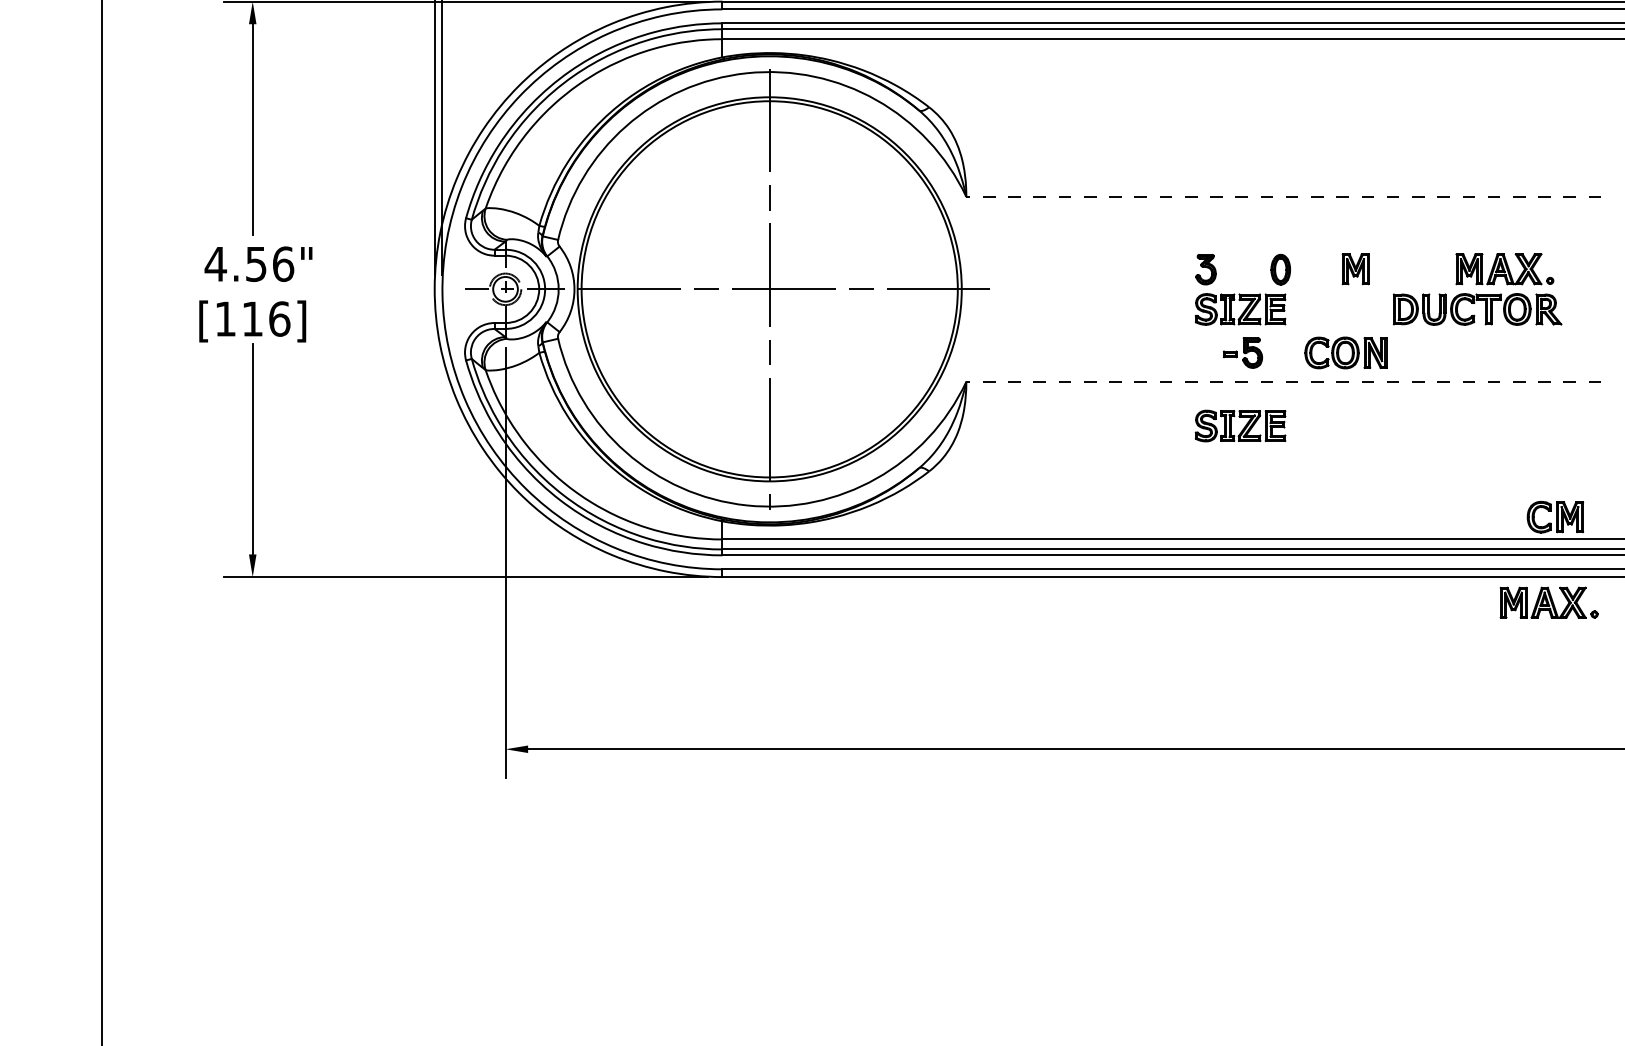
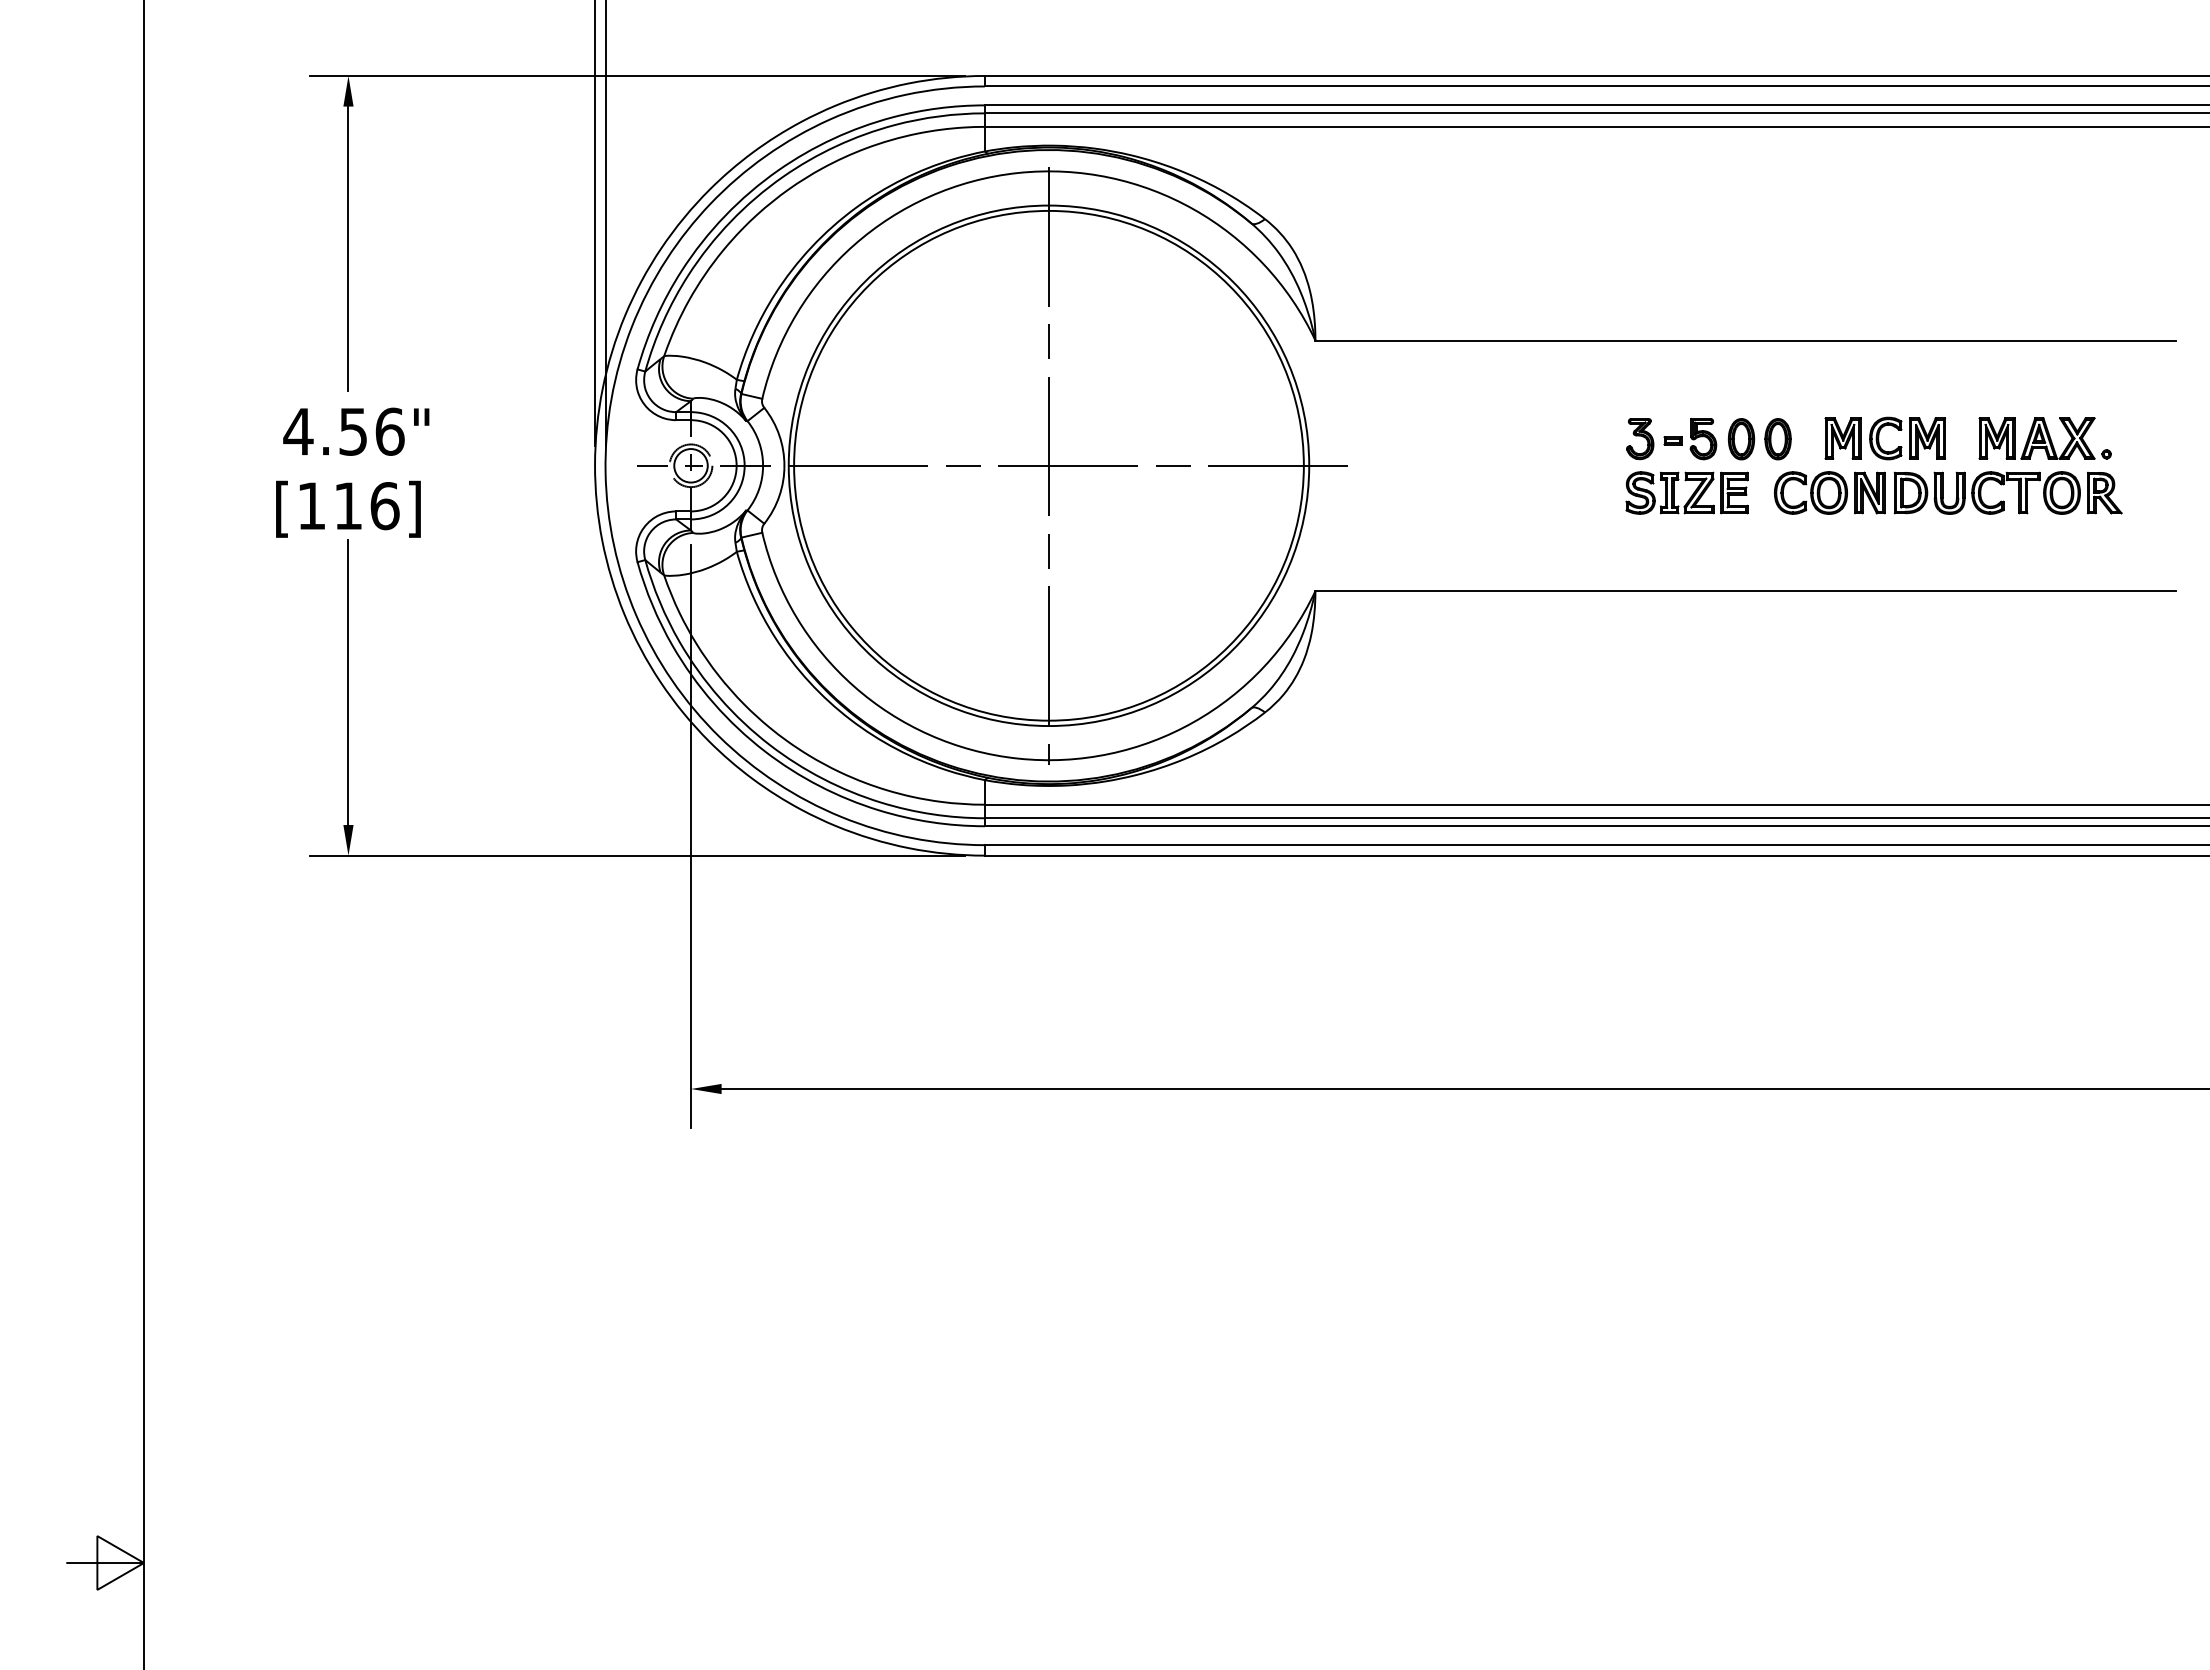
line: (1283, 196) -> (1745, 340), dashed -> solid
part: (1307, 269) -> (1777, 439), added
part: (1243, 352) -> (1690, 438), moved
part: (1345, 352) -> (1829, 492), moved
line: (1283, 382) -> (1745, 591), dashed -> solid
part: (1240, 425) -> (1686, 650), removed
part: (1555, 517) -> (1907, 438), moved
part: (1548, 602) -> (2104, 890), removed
********
WHAT THE TASK ASKS
Return the material in full and unaltered, minus its pictures.

ANSWER BELOW
line: (1283, 196) -> (1745, 340), dashed -> solid
part: (1307, 269) -> (1777, 439), added
part: (1243, 352) -> (1690, 438), moved
part: (1345, 352) -> (1829, 492), moved
line: (1283, 382) -> (1745, 591), dashed -> solid
part: (1240, 425) -> (1686, 650), removed
part: (1555, 517) -> (1907, 438), moved
part: (1548, 602) -> (2104, 890), removed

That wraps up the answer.